このレビューはネタバレを含みます▼
雪積もる小さな町で起こった猟奇的な殺人事件。身体が切断された女子高生と、犯人として自首してきた親友の女子高生。闇に抗う2人の少女たちを描いたお話。
猟奇的な殺人シーンから始まり、マコとミヅキそれぞれの視点でこの事件が描かれます。そこには、子供の意思は無視され、性を搾取されたり弄ばれたりと、大人たちにいいように扱われる無力な少女たちの哀しい闘いの様子が丁寧に表現されていました。あんなにもがき苦しんでも、助けてくれる人は現れず、マコは自分の命を絶ってしまう。そしてそんな彼女の気持ちを汲んだミヅキは自らの人生を犠牲にしてまで、彼女のために復讐を誓う。そしてその復讐劇は、大人の手を借りずに自分たちで行う。二人の強い結び付きと、大人が作った社会に対する絶望が手に取るように伝わります。
徒花とは、見た目は華やかだが、成果や中身が伴わない物事を意味するという。ミヅキが描いたシナリオはセンセーショナルであり、世間の注目は浴びただろうけど、マコに対する盗撮などの性に関する罪は問われなかった為、暁は軽微な罪にしかならなかった。
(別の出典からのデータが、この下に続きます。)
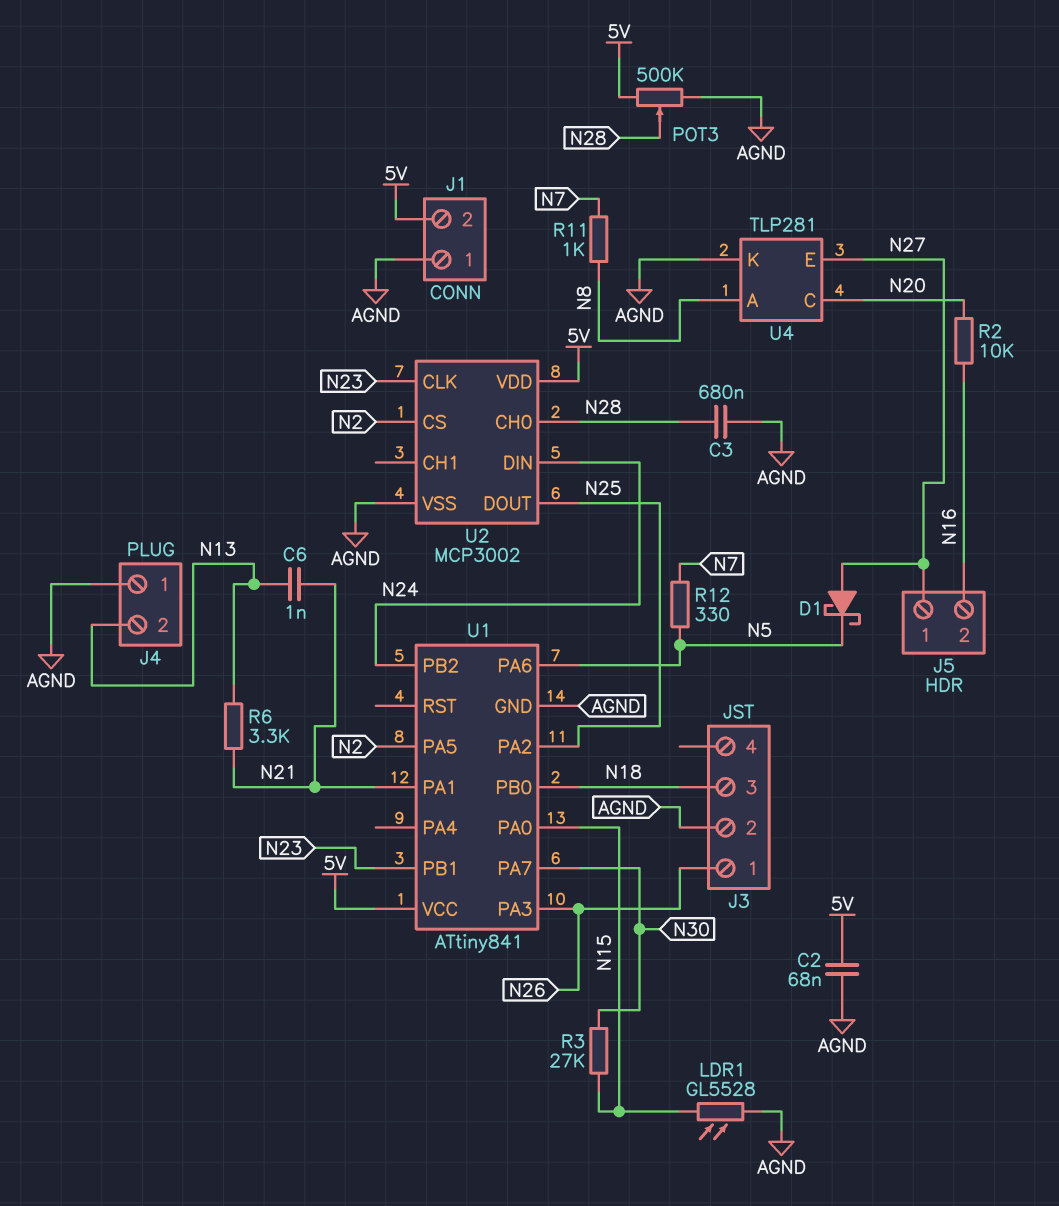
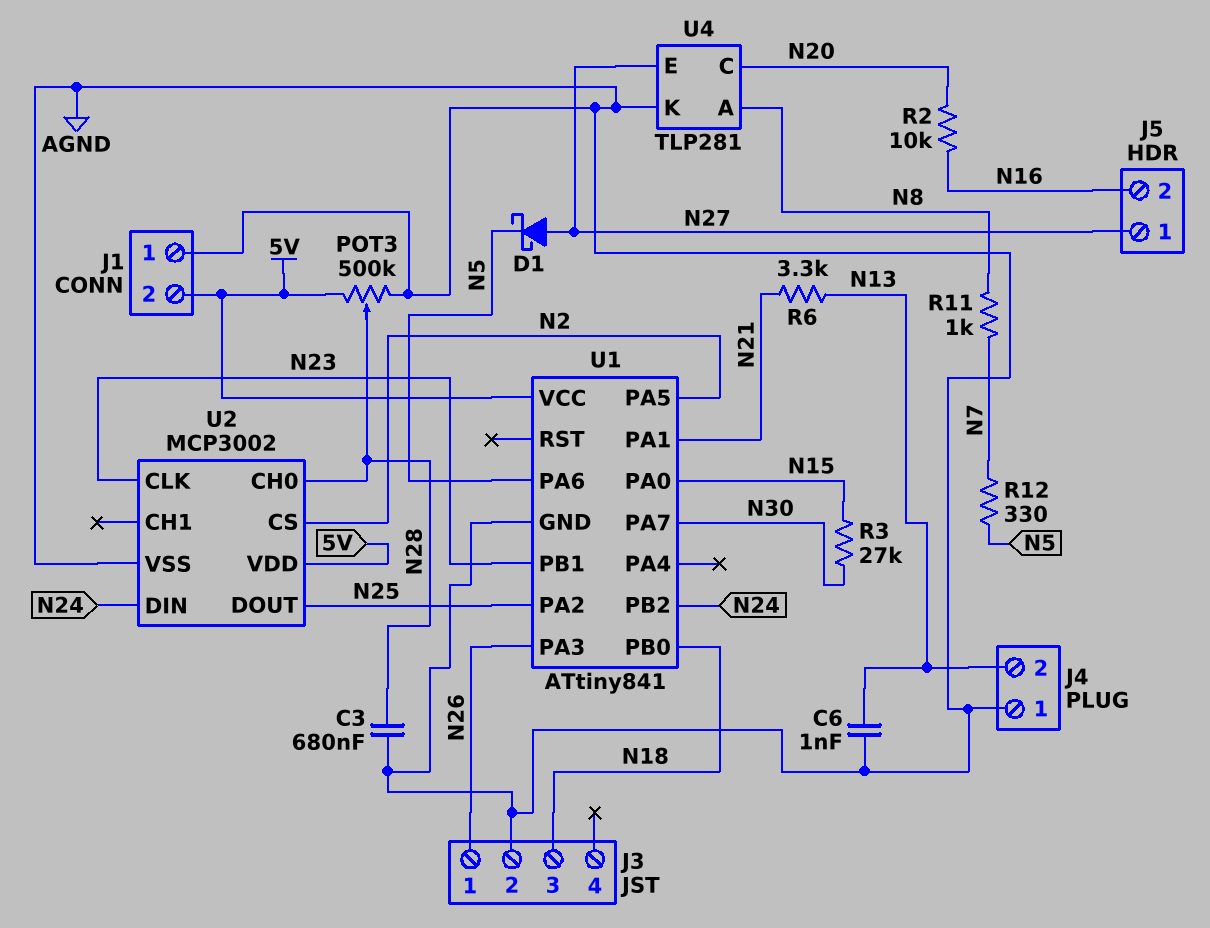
C2: 68nF (5V, AGND) -> none
C6: 1nF (N13, N21) -> 1nF (AGND, N13)
LDR1: GL5528 (AGND, N15) -> none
だけれども、全てを明らかにして彼を貶めることより、性を搾取されたマコの尊厳を守るために、性に関する部分を全て消し去ろうと思った彼女の策略は成功したのです。徒花と呼ぶのは、彼女たちの想いを知らない愚者たちだけだと思います。ようやく頼れる大人に出会ったのが、全ての物事が終わった後だということにも虚しさを感じました。